Boys and men see numerous male characters to emulate. But for girls and women? We get one. Leia. Well, unless you count Aunt Beru or Mon Mothma, both of whom only get like 60 seconds of screen-time. Leia exists as the sole token female.
“In Star Wars, a boy can grow up to be a knight, or a wizard. But if you’re a girl, you have one good role model…But you better be born a princess or good at space hooking cause those are your options.”
As the above video from Crackedastutely points out, all the women in the Star Wars Trilogy are space strippers, aside from Leia, Aunt Beru and Mon Mothma (a Republic senator and co-founder of the Rebellion, aka the red-haired woman in Return of the Jediwho gives tactical orders to the rebels). The Cracked writers also assert that Leia is actually a terrible female role model because she ditches her duties with the Rebellion to save her man (although so do the dudes) and then blows up Jabba’s barge which was filled with other slave women. Okay, that’s pretty douchey, Leia.
Sure, you could blame it on the fact that Star Wars is 35 years old. But even in the Prequel Trilogy, we haven’t come much further.
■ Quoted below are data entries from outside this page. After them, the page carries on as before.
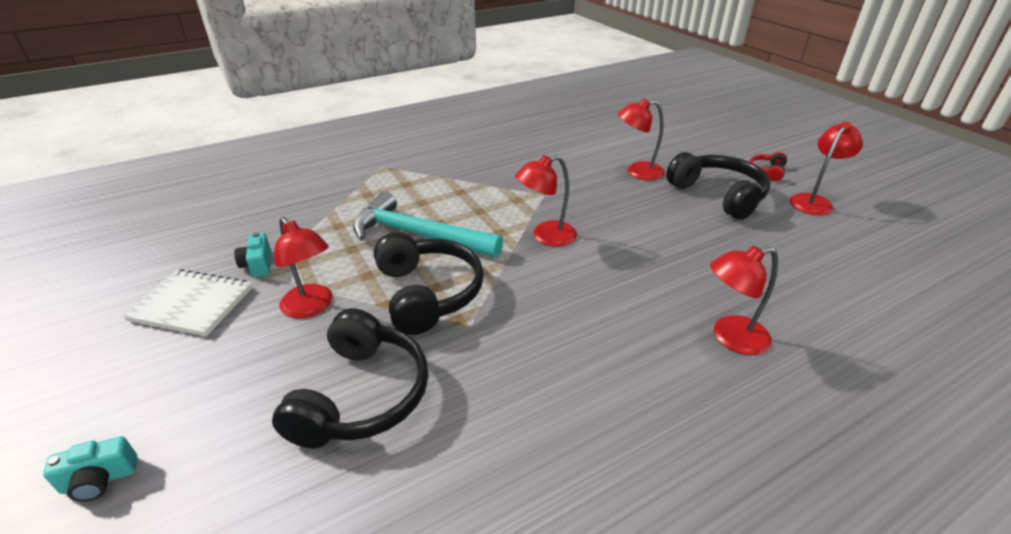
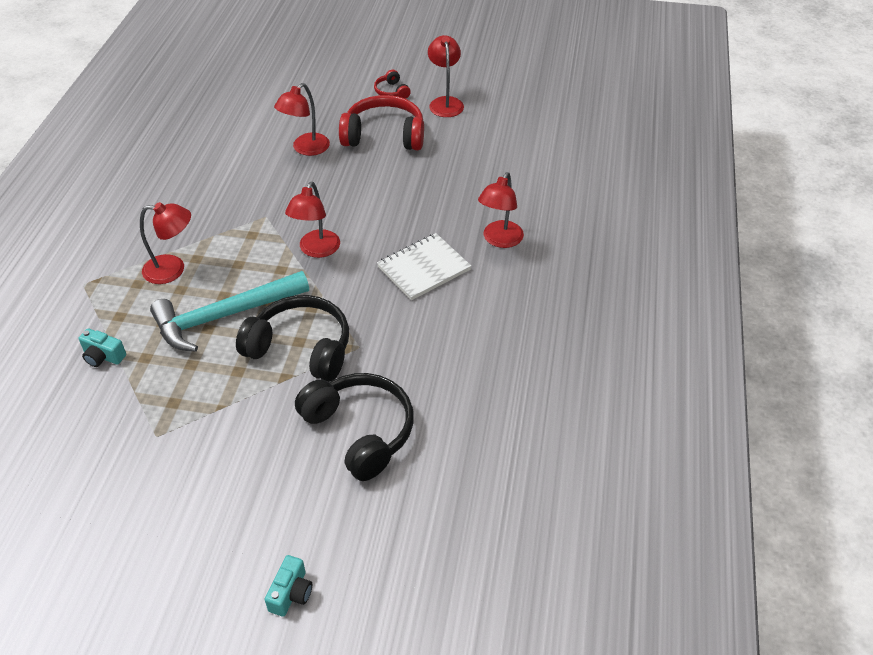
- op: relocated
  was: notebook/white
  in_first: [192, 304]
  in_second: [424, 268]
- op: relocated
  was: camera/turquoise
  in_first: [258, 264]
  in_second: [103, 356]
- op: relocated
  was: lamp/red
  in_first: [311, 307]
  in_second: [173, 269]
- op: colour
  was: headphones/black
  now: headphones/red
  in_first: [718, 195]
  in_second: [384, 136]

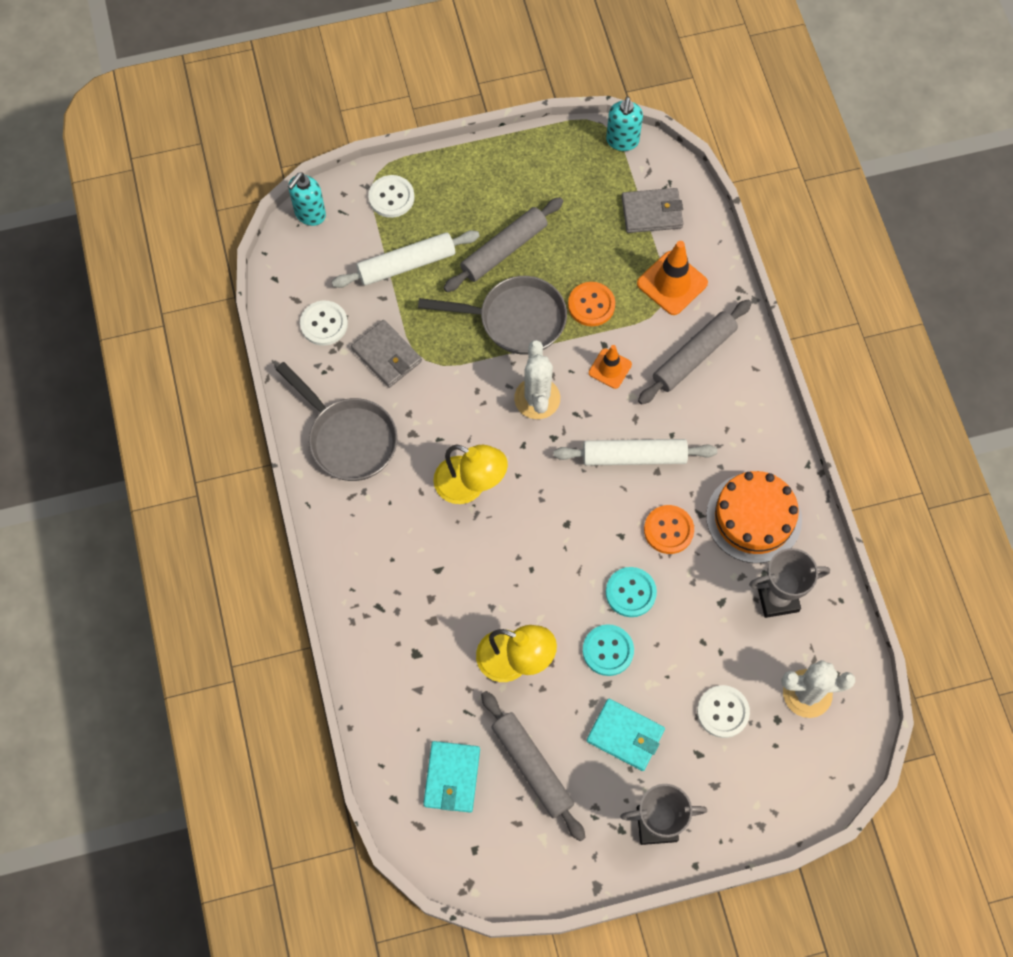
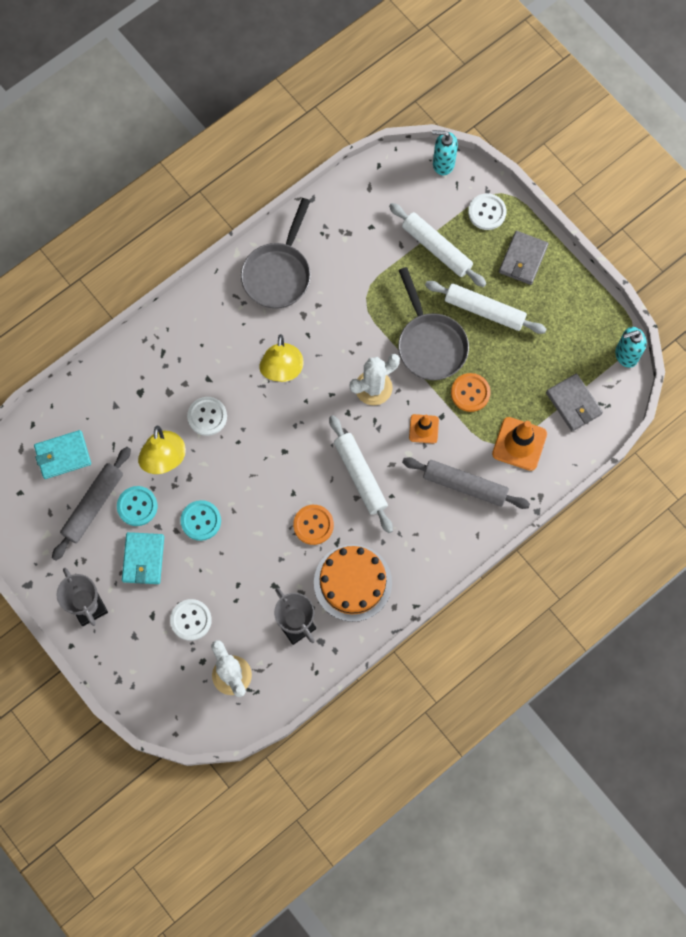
- op: relocated
  was: button/white
  in_first: [324, 324]
  in_second: [207, 416]
- op: relocated
  was: wallet/grey
  in_first: [387, 355]
  in_second: [523, 259]
- op: relocated
  was: button/turquoise
  in_first: [630, 592]
  in_second: [137, 506]
- op: colour
  was: rolling pin/grey
  now: rolling pin/white
  in_first: [503, 250]
  in_second: [484, 310]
While we definitely see more women — Queen Padme Amidala, Shmi Skywalker (Anakin’s mother), Naboo queens Queen Apailana and Queen Jamillia, Jedi Knights Staas Allie and Aayla Secura, Jedi Master Depa Billaba, Queen Breha Organa (Leia’s adoptive mother), Zam Wessell (bounty hunter who attempts to kill Padme) — only Padme and Shmi receive any focus. And of course their lives revolve around men. Actually, their lives around one man: Anakin. Yes, Padme is a political leader. But her role as birth mother to Leia and Luke and her death fueling Anakin’s anger trump any individuality she possesses. Both Padme and Shmi die tragically; both women’s purpose in the films serves to explain why Anakin turned to the Dark Side. 
Clearly, sexism and racism plague the Star Wars Trilogy. Really, only 3 women speak, only 3 women aren’t strippers and only 1 black person…in the whole fucking galaxy?! Gee thanks, George Lucas.

Princess Leia in Episode V: The Empire Strikes Back
If it seems like I vacillate between hailing Leia a feminist icon and condemning her a sexist trope, it’s because I’m torn. Leia is a spirited, fearless and fierce female protagonist. She kicks ass. Yet she exists in a fictitious galaxy mired by sexism where women barely exist that continually puts men — their stories, their perspectives, their struggles — front and center.
Despite its massive gender and race problems, Princess Leia aided me through my childhood. For a mouthy, opinionated little girl who was always getting in trouble for voicing their thoughts, Leia emulated a confident and rebellious woman. She had crucial duties and responsibilities as a leader and revolutionary. But she didn’t give a shit what anyone thought. Unafraid to let her temper flare, she spoke her mind regardless of the consequences.
In a world that so often silences women’s and girls’ voices, Leia shone as a beacon of hope. Not only did she teach me women could be political leaders and fight for freedom. But she affirmed that women can and should fearlessly speak their minds and take charge of their lives.